Lanzendorf, John Print

John Lanzendorf, a hairdresser from Chicago, was six or seven years old when he saw a box of cereal with a little green toy dinosaur inside. “I hated cereal but I saw a dinosaur and badgered my mother to buy the box. I would then force myself to eat four or five bowls a day so she would keep buying all the boxes so that I could collect all twelve of (the dinosaurs).”

Over many years, Lanzendorf’s love of dinosaurs resulted in a collection of 262 pieces of dinosaur art recognized as the finest collection of dinosaur art in the nation.

“When you love something, you become knowledgeable…’

As a child, John read everything he could find about dinosaurs. “As a kid I read everything. I still have tyrannosaurus comic books. Anything with dinosaurs!” stated John. “I must have had two or three hundred books.”

Not only did John do a significant amount of reading, he also attended dinosaur lectures. “I would sit eight hours a day at lectures” said John. “At one time I could name over seven hundred dinosaurs. A lot of …kids (today) at five years old can name them all.”
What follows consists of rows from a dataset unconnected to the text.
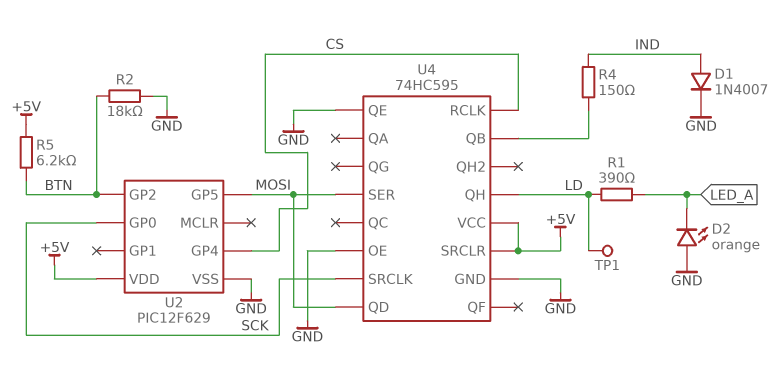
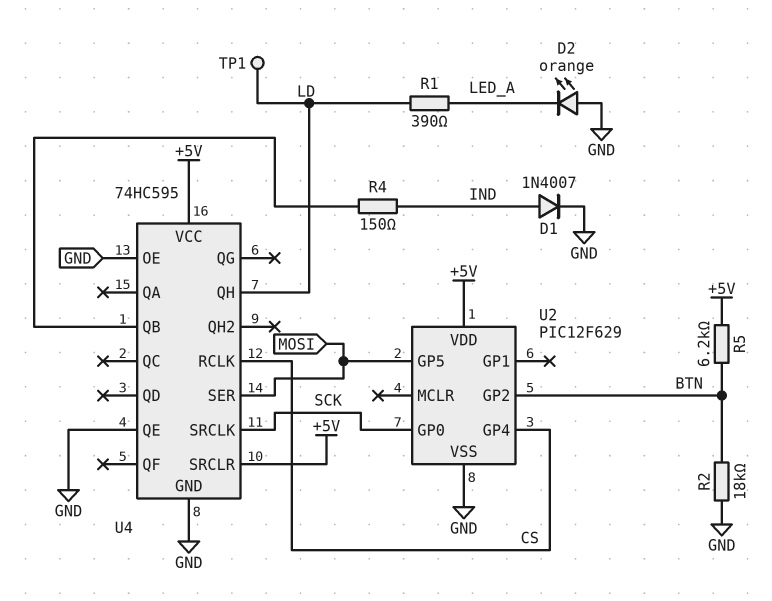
U4 pin QD: MOSI -> none

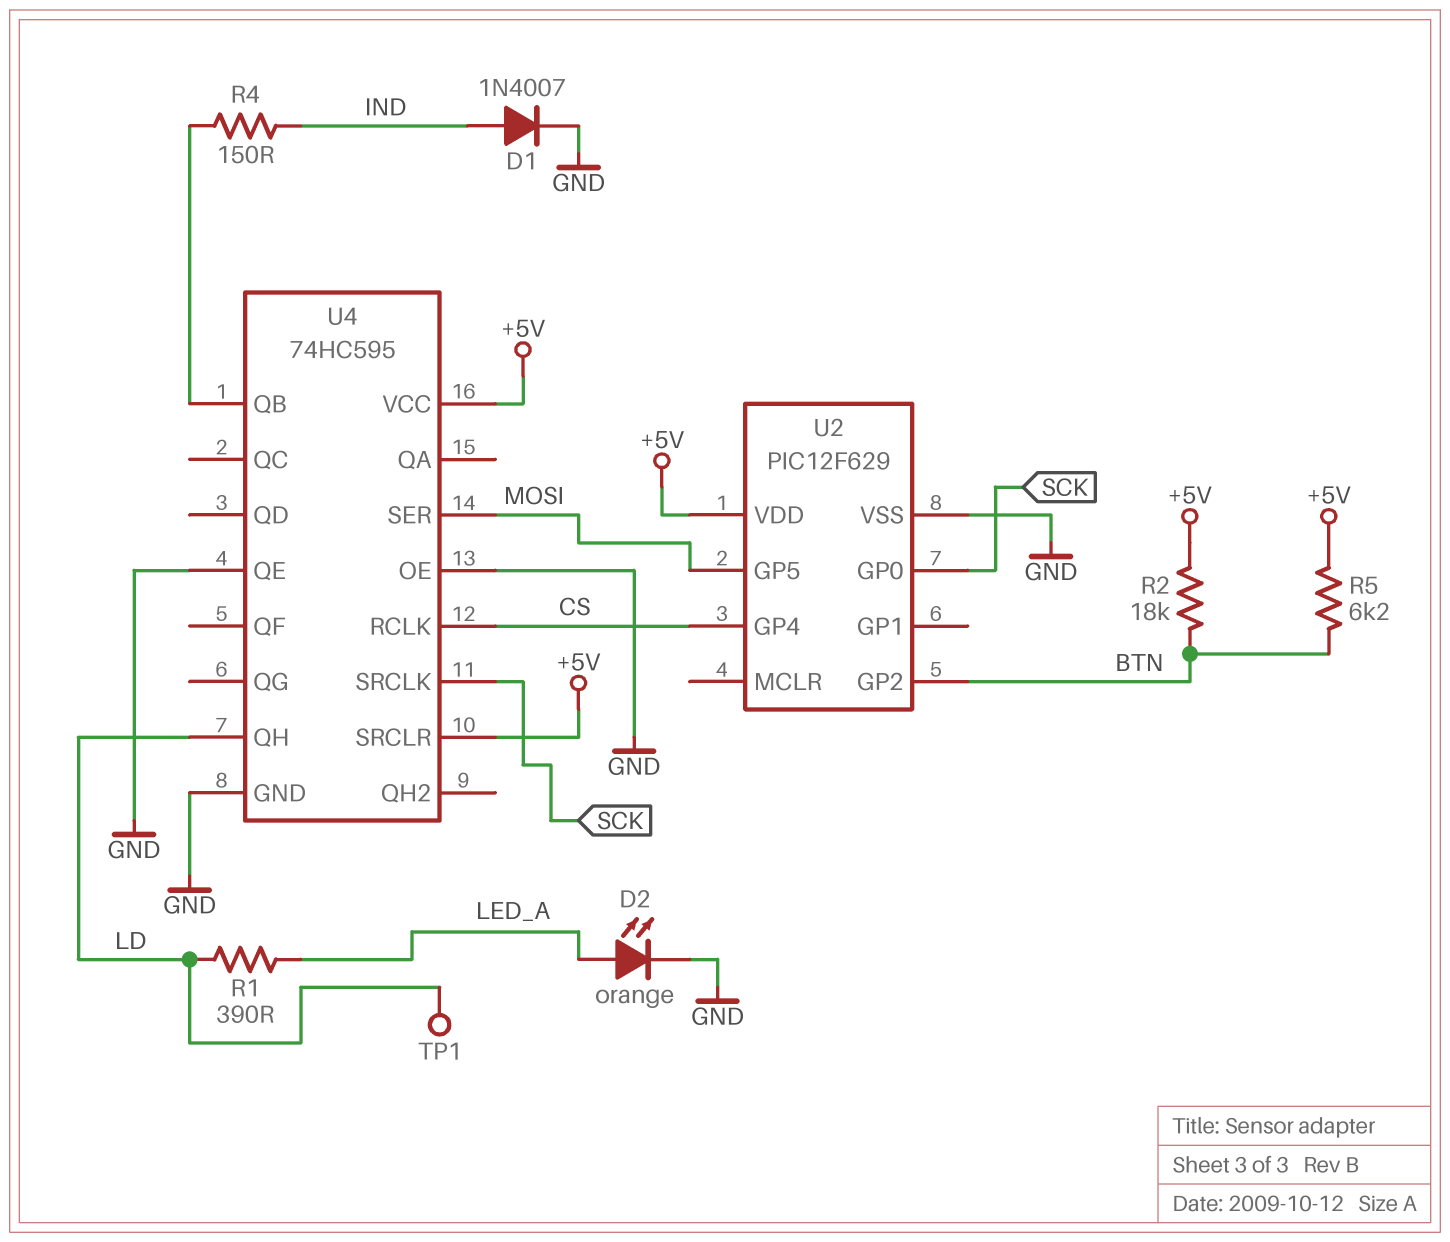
D2: LED orange (A GND, K LED_A) -> LED orange (A LED_A, K GND)
R2: 18k (BTN, GND) -> 18k (+5V, BTN)

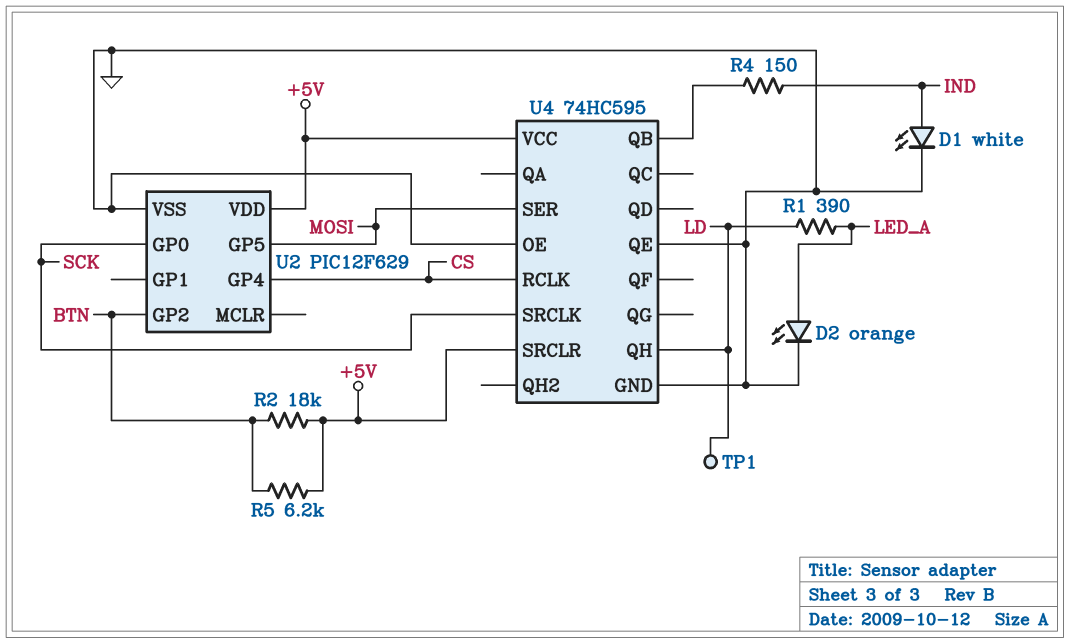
D1: diode 1N4007 (A IND, K GND) -> LED white (A IND, K GND)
A magazine ignited John’s interest in collecting. “…I saw this one magazine – you know how on the back they have these little tiny ads…? There was a bronze sculpture of a T-Rex so I called them, and I got excited. They sent me a picture and I bought that” explained Lanzendorf. “Next thing you know I bought another one, and then I bought a painting. Then all of a sudden I started calling up artists at galleries, and then within a year I knew everybody in paleontology. I volunteered every Monday for six years at the University of Chicago and then I became a volunteer at the Field Museum. The next thing you know, I tried to collect every major artist.”

As John got older, he became a more knowledgeable and skillful collector. He began to notice that not all of the pieces in his collection were as scientifically accurate as others. “After a while you just look at it and can tell if the arm is too long or whatever. You get an eye, I can’t explain it. You can tell by looking at it. When you love something you become knowledgeable because it’s not work and if you don’t like something it is work to learn it.” John continues, “I just became a fanatic about dinosaurs. I got to a point to where when people would draw, even if it was beautiful, if it wasn’t right I wouldn’t put it in the house.”

John Lanzendorf’s collection has been acquired by the museum. Artwork from the collection is displayed on a rotating basis in the Gallery of Dinosaur Imagery featuring the John Lanzendorf Collection in Dinosphere.